Usura ed estorsione, l’intervento della presidente dell’associazione Caponnetto

In occasione del convegno “La criminalità del profitto: usura ed estorsione”, organizzato da Nicola Bramante della Fai Agisa presso la Regione Lazio, Simona Ricotti, segretaria dell’Associazione Nazionale per la Lotta alle Illegalità e alle Mafie “Antonino Caponnetto”, ha portato il punto di vista di un’associazione antimafia che da oltre vent’anni opera nel contrasto alla criminalità organizzata, nella tutela delle vittime e nella promozione della cultura della legalità.

Nel suo intervento Ricotti ha sottolineato come oggi usura ed estorsione non possano più essere considerate soltanto reati contro il patrimonio o conseguenze di difficoltà economiche, ma rappresentino strumenti strategici attraverso i quali le organizzazioni mafiose conquistano il controllo dell’economia legale.

«L’imprenditore vittima di usura non è colui che ha sbagliato il business plan della propria azienda o che ha gestito male investimenti e risorse. È una persona che, suo malgrado, è finita nella spirale criminale dell’usura e dell’estorsione, oggi uno dei principali strumenti attraverso cui le mafie riciclano denaro, acquisiscono imprese, ne assumono il controllo anche mediante intestazioni fittizie e le sottraggono alle misure di prevenzione patrimoniale come sequestro e confisca. Non siamo di fronte a un problema di politica finanziaria o di gestione economica del territorio, ma a un fenomeno di controllo criminale dell’economia.»

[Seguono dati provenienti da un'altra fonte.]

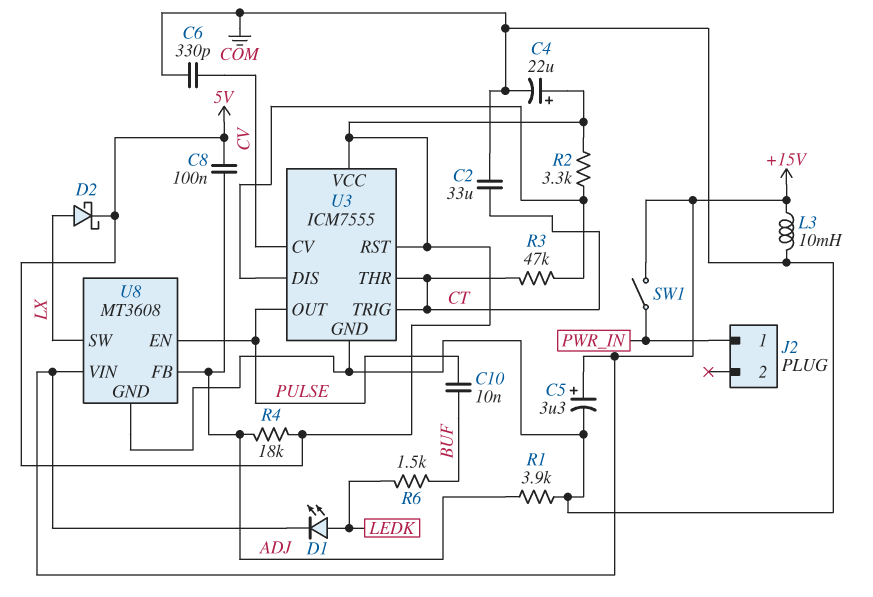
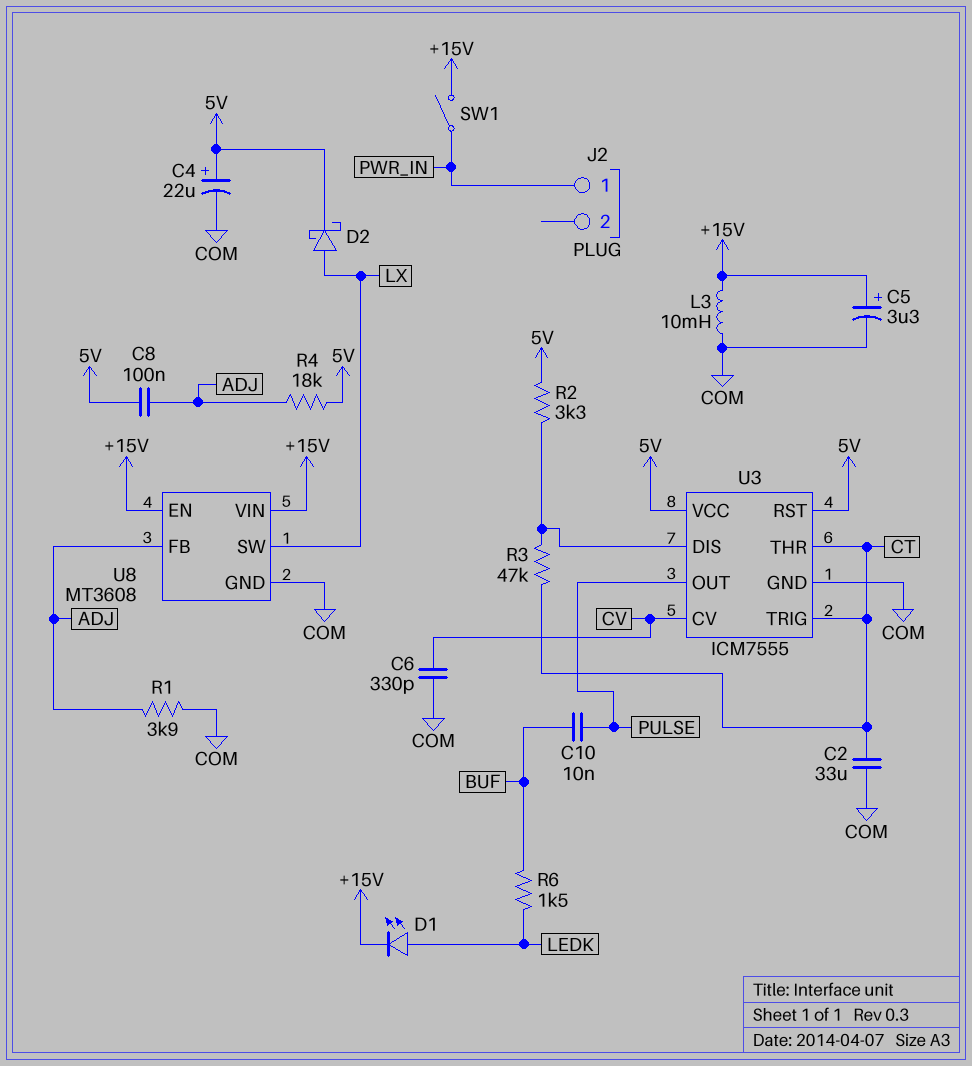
U8 pin EN: PULSE -> +15V

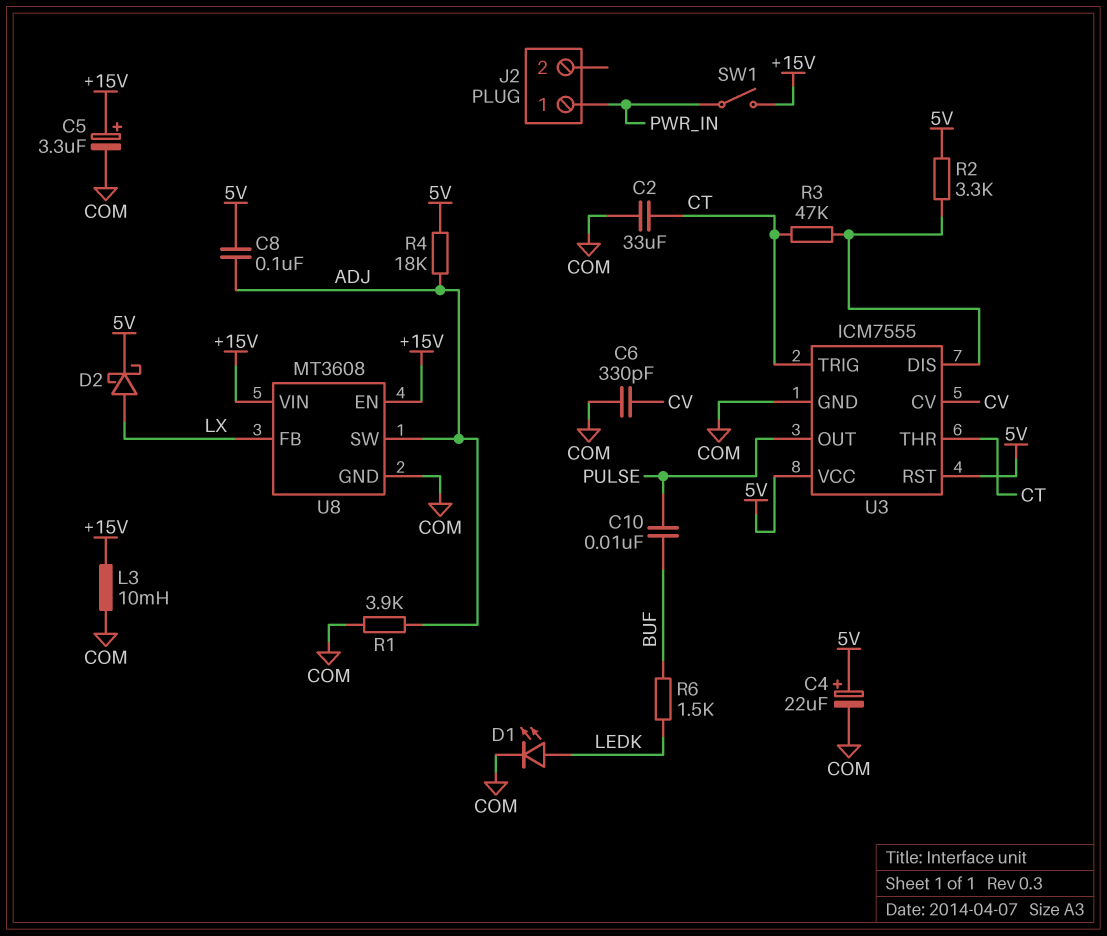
D1: LED (A LEDK, K +15V) -> LED (A LEDK, K COM)
U8 pin FB: ADJ -> LX
U8 pin SW: LX -> ADJ

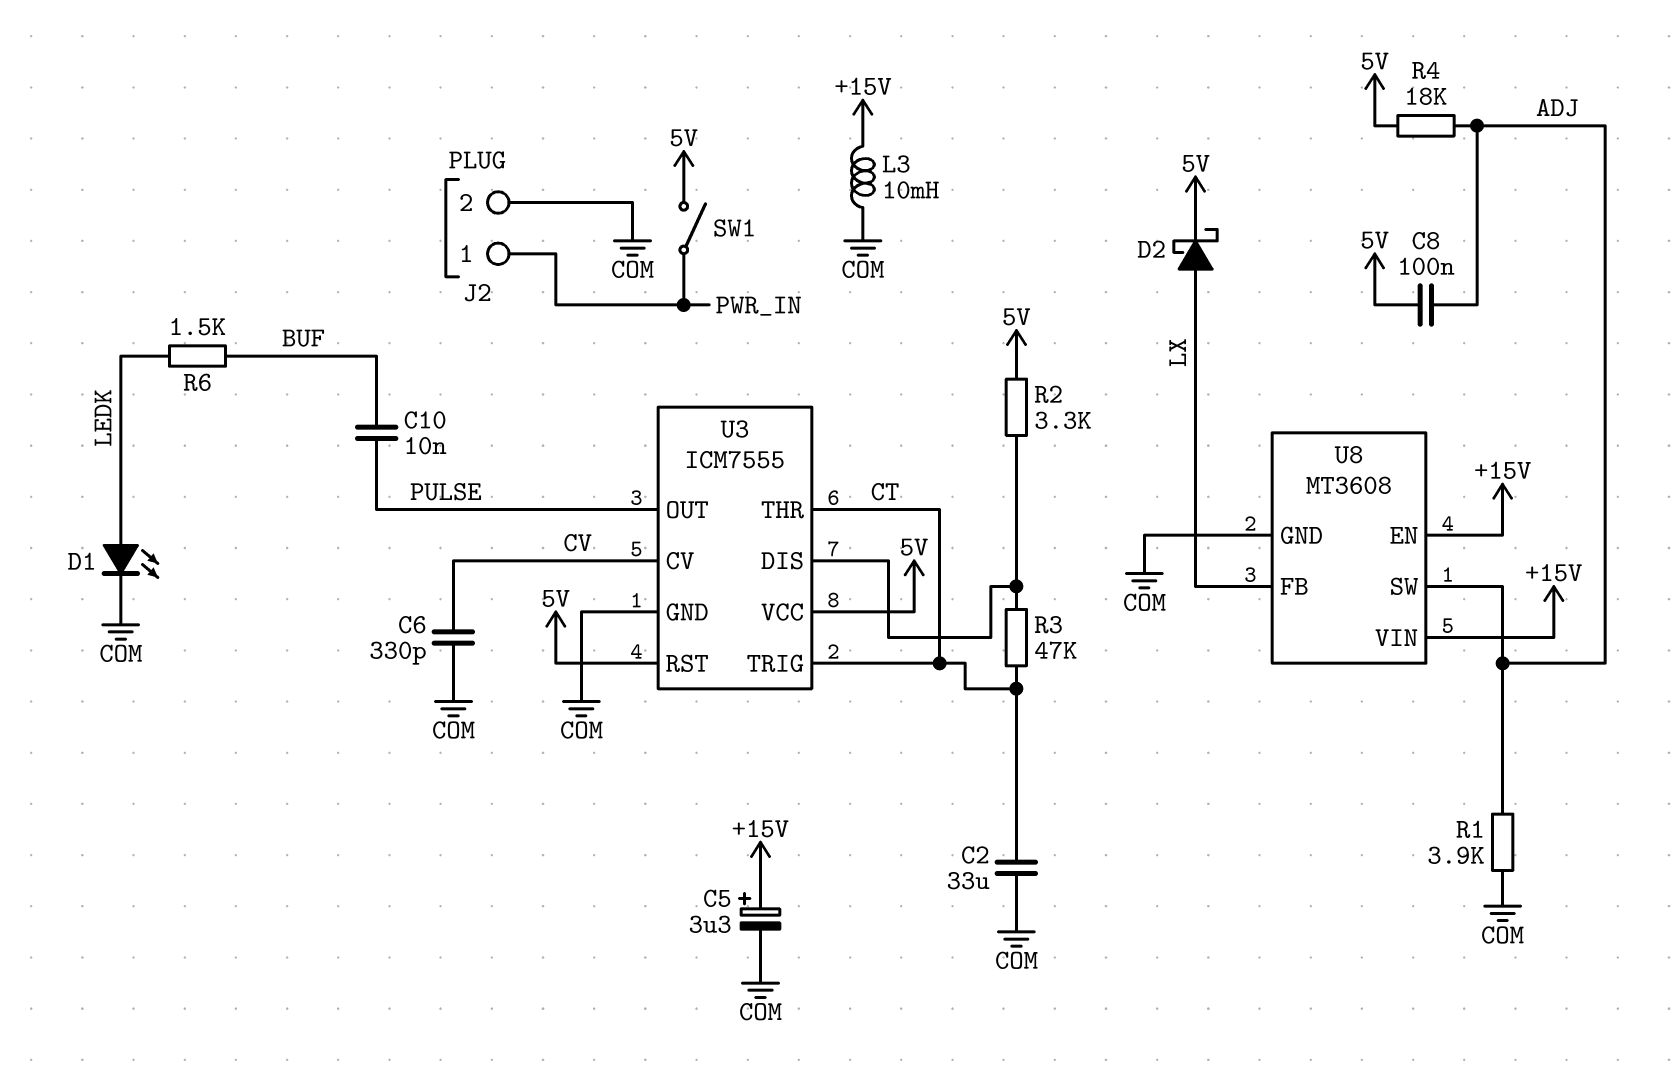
C4: 22uF (plus 5V, minus COM) -> none
J2 pin 2: none -> COM
SW1: switch (+15V, PWR_IN) -> switch (5V, PWR_IN)

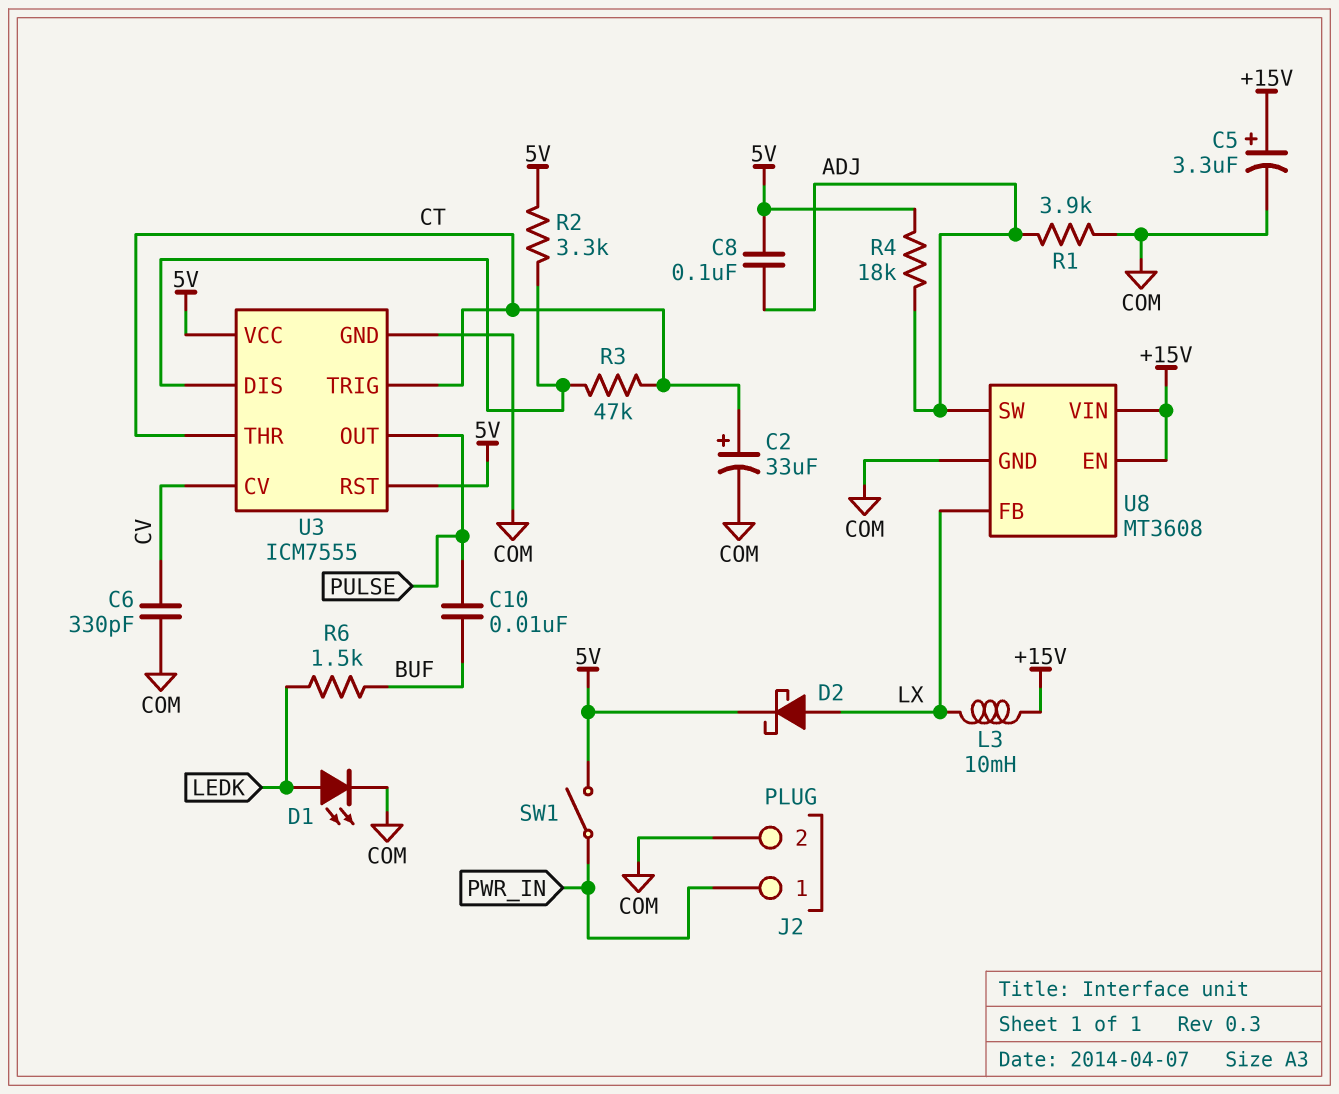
C2: 33uF (COM, CT) -> 33uF (plus CT, minus COM)
L3: 10mH (+15V, COM) -> 10mH (+15V, LX)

Nel suo intervento la segretaria dell’Associazione Caponnetto ha evidenziato come le mafie abbiano profondamente modificato il proprio modo di operare: non più soltanto violenza e intimidazione, ma investimenti, riciclaggio, partecipazioni societarie, infiltrazioni negli appalti, nella finanza e nei mercati. «La mafia di oggi indossa la giacca e la cravatta. Non ha più bisogno di sparare: le basta comprare un’azienda o sottrarla al suo legittimo proprietario. È una criminalità che punta al profitto, ma soprattutto al controllo dell’economia e delle istituzioni.»
Particolare attenzione è stata dedicata al fenomeno dell’usura, definito non come un semplice prestito a tassi illegali, ma come una vera e propria porta d’ingresso della criminalità organizzata nelle imprese in difficoltà. Allo stesso modo, anche l’estorsione ha assunto forme sempre più sofisticate: imposizione di fornitori, subappalti, personale, cessione di quote societarie e condizionamento delle scelte imprenditoriali, strumenti che consentono alle organizzazioni mafiose di esercitare un controllo stabile sul tessuto economico.
Ricotti ha inoltre richiamato le principali operazioni investigative condotte nel Lazio negli ultimi anni, che hanno evidenziato il radicamento delle organizzazioni mafiose nella regione e la loro capacità di intrecciare rapporti con il mondo imprenditoriale, finanziario e istituzionale, confermando come oggi l’obiettivo delle mafie sia il controllo del mercato, dell’economia e, in ultima analisi, del consenso sociale.
Nel corso dell’incontro è stato inoltre ribadito il ruolo fondamentale della società civile e delle associazioni impegnate sul territorio.

“Le associazioni antimafia e antiusura devono essere sostenute e ascoltate perché rappresentano spesso il primo e più immediato punto di riferimento per gli imprenditori vittime dell’usura e dell’estorsione. La prevenzione non può essere affidata esclusivamente alla magistratura e alle forze dell’ordine: passa anche attraverso il lavoro quotidiano delle associazioni, degli imprenditori che denunciano, della scuola e delle istituzioni capaci di costruire fiducia”.

Particolarmente significativa è stata la testimonianza dell’imprenditore Roberto Fallerini che, dopo aver ascoltato gli interventi dedicati agli strumenti di tutela previsti dall’ordinamento, ha raccontato la propria esperienza personale. Vittima di estorsione, Fallerini ha denunciato di cercare da oltre dieci anni ascolto e sostegno da parte delle istituzioni, trovando troppo spesso isolamento e silenzio, una testimonianza che ha evidenziato la distanza ancora esistente tra gli strumenti normativi e la concreta assistenza alle vittime.

In conclusione, l’Associazione Caponnetto ha ribadito la necessità di aggiornare le strategie di contrasto alla criminalità organizzata, adeguandole all’evoluzione delle mafie contemporanee. “Oggi la sfida non consiste soltanto nell’arrestare i mafiosi, ma nell’impedire che diventino imprenditori di successo e che il denaro illecito conquisti l’economia legale. Quando la criminalità organizzata si impossessa del mercato non perde soltanto un imprenditore onesto: perde l’intera collettività, perde la fiducia nello Stato e si indebolisce la stessa democrazia”.